Inflammation is widely recognized to play a central role in the initiation and progression of tumor malignancy. Circulating macrophages are recruited by tumor cells through the secretion of soluble factors such as colony stimulating factor-1 (CSF-1) and C-C chemokine ligand 2 (CCL- 2). Through these mechanisms the macrophages are coerced to acquire a trophic phenotype accompanied by the release of soluble factors which promote angiogenesis, tumor cell invasion, and intravasation. Of particular interest is TAM-derived tumor necrosis factor-alpha (TNF-), which is believed to cause the downregulation of cell adhesion molecules (e.g. E-cadherin) in tumor cells, increasing cell motility and entry into the circulation. Understanding of such relationship is key for the design of anti-metastatic therapeutics. However, much of the data reported in this field has been performed in xenograft models and/or 2D cultures;which are limited by the number of controllable variables, extrapolation to human tumor physiology, and not amenable for a high-throughput design. In this proposed research training fellowship, the goal is to create an optimal in vitro model to study the tumor microenvironment.
The first aim seeks to gain a better understanding of the behavior of tumor cells, endothelial cells, and TAMs in a 2D environment through an array of classical co-culture experiments. Results of this aim will generate relevant design parameters which will be implemented in the second aim of this project, which combines principles of microfluidics with tissue engineering to create a 3D tissue model of the tumor microenvironment with perfused human capillaries. This model will be able to replicate the physiology of the in vivo tumor microenvironment;thus providing relevant physiological results. Most importantly, the impact of creating an in vitro 3D metastasis model with perfused human capillary bed could significantly enhance high-throughput anti-metastatic drug screening.

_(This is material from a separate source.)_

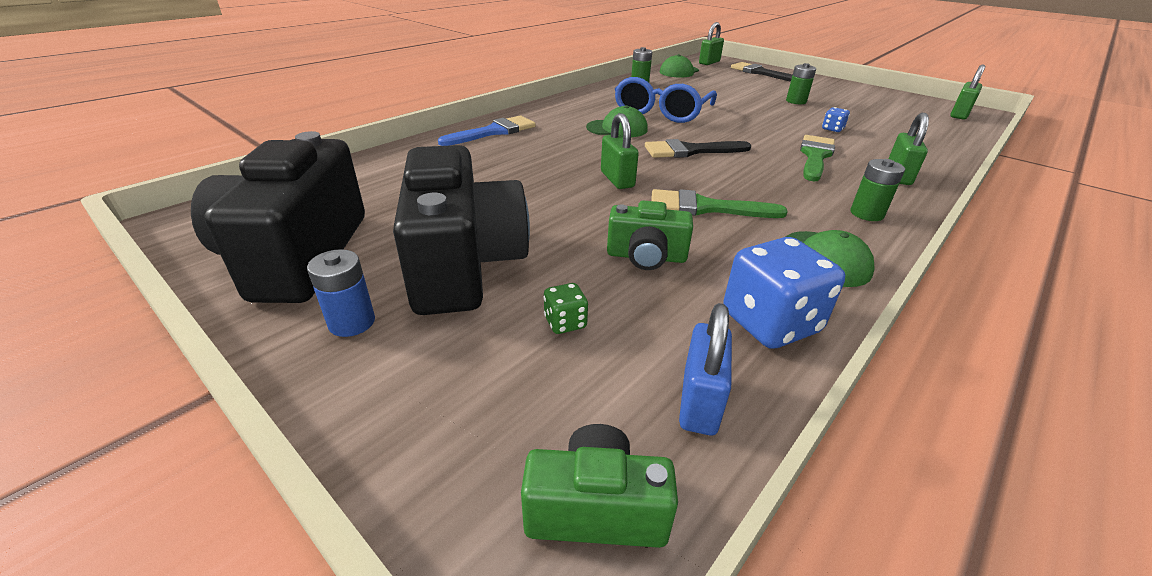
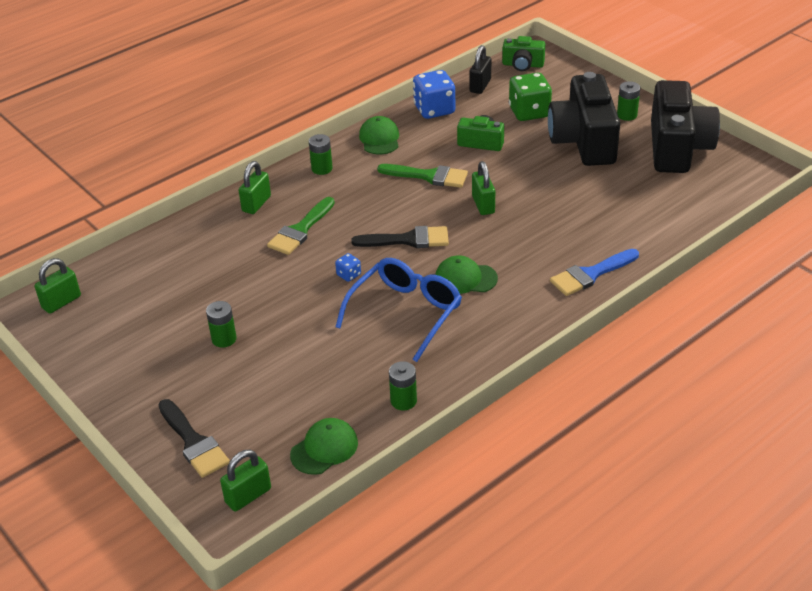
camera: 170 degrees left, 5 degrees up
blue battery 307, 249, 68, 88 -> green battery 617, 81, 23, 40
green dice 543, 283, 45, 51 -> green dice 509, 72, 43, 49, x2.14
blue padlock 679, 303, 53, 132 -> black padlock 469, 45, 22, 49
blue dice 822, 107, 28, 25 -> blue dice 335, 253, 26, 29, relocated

Treatments for cancer remain elusive due, in large part, to the dynamic and unstable genome of most cancer cells. This research training proposal will lead to a better understanding of the behavior of normal cells within the tumor microenvironment (e.g. endothelial cells, fibroblast, and leukocytes), which may be selectively targeted as an effective alternative or complimentary approach in the overall management of the disease. The impact of creating an in vitro 3D metastasis model with perfused human capillary bed could significantly enhance high- throughput anti-metastatic drug screening.